В это время парнишка выхватил из углей заготовку и положил на наковальню. Емельян ловко подхватил кувалду и начал наносить удар за ударом. Приятели еще минуты две смотрели, как работает кузнец и лишь, потом направились к воротам.
Они шли, как велел кузнец. Иногда останавливались. Сашков несколько раз доставал фотоаппарат и фотографировал. Если бы сейчас кто-то увидел их. Интересно, а что было бы? Меншиков не удержался и уговорил того сделать фотографию и монастыря и усадьбы князя Нарышкина, понимая что в будущем дома градоначальника этого периода истории города просто не останется.
Рассчитывали добраться до машины за час, но на это ушло куда больше времени. На память, кроме монет этого периода у них больше ничего не осталось, а вот впечатления. Меншиков даже начал сожалеть, что с кузнецом ему больше не удастся встретиться.
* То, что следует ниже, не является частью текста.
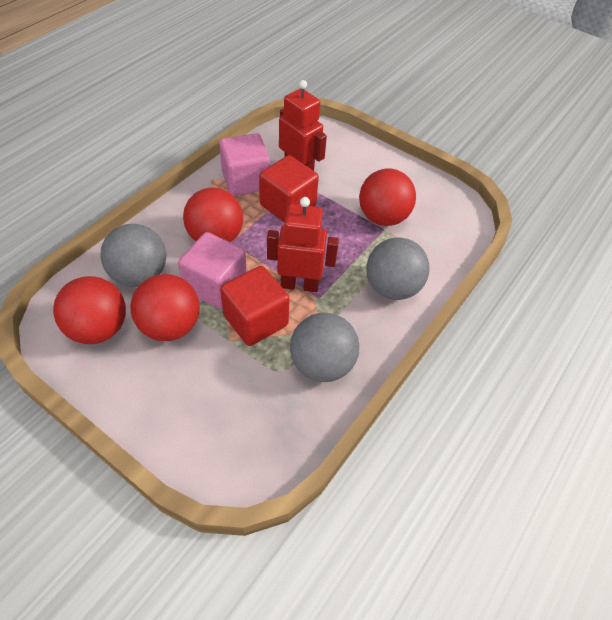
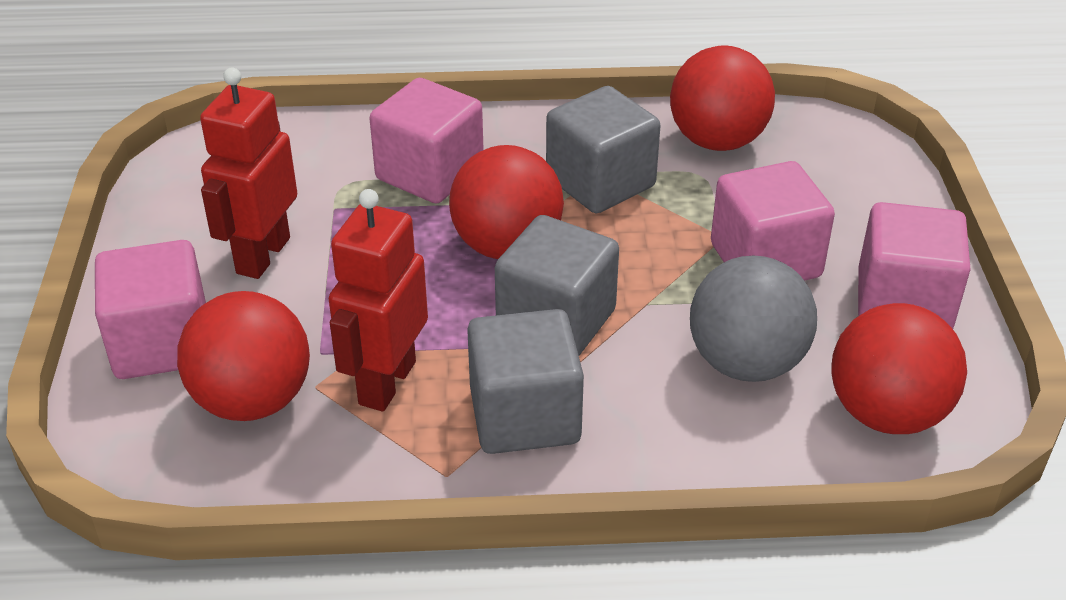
grey ball: 3 -> 1
grey cube: 0 -> 3
pink cube: 2 -> 4
red cube: 2 -> 0

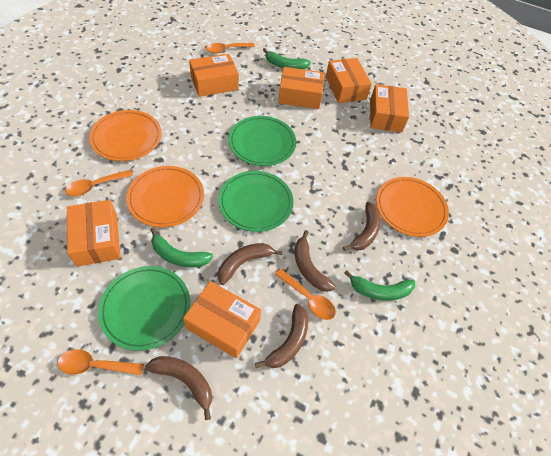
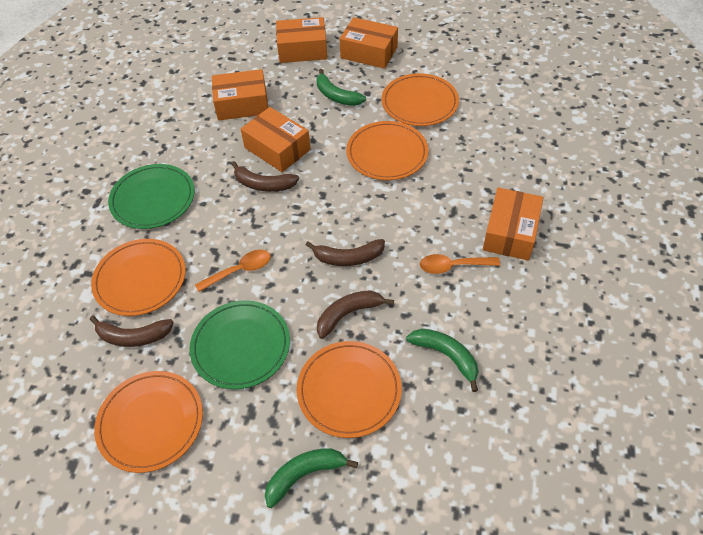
brown banana: 5 -> 4
green plate: 3 -> 2
orange box: 6 -> 5
orange plate: 3 -> 5
orange spoon: 4 -> 2

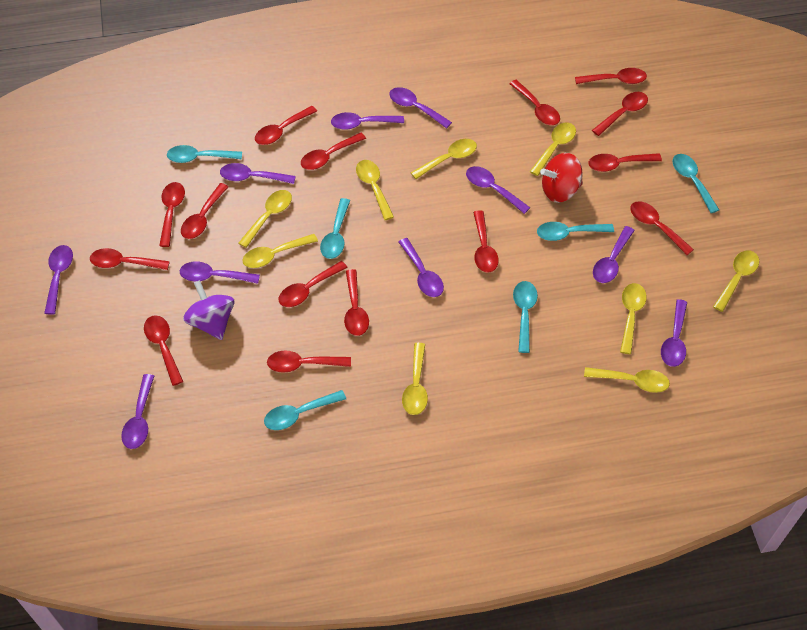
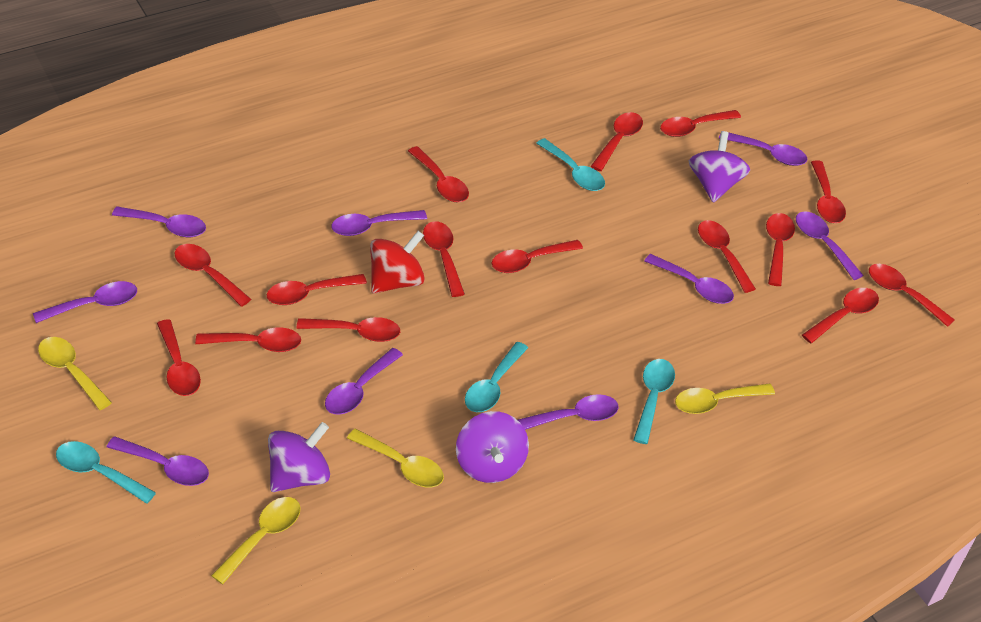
purple spinning top: 1 -> 3
purple spoon: 10 -> 9
turquoise spoon: 6 -> 4
yellow spoon: 9 -> 4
Осень 201.. года. Череповец.
Зеленая «Газель», проехав мимо памятника основателям города Феодосию и Афанасию, сделав круг вокруг Соборной горки, выехала на Советский проспект.
– Ну, а теперь куда? – спросил Сашков, разглядывая карту.
– В Санкт-Петербург, конечно. Кстати когда ты овладел умением фехтовать?
– В юности я ходил в фехтовальный клуб.
– Не знал, – признался Федор. Задумался и, улыбнувшись, произнес: – Значит, в восемнадцатом веке мы с тобой не пропадем.
Сейчас решили проехать по проспекту до конца, мимо тюрьмы, отчего пока добрались Кирилловского шоссе, слегка поплутали. Зато когда добрались до моста над железнодорожными путями, Федька облегченно вздохнул и прибавил газа.
Они выехали на трассу Вологда – Санкт-Петербург и Сашков позволил себе задремать. Меншиков взглянул на него и улыбнулся. Позади них оставалось прокопченное небо Череповца.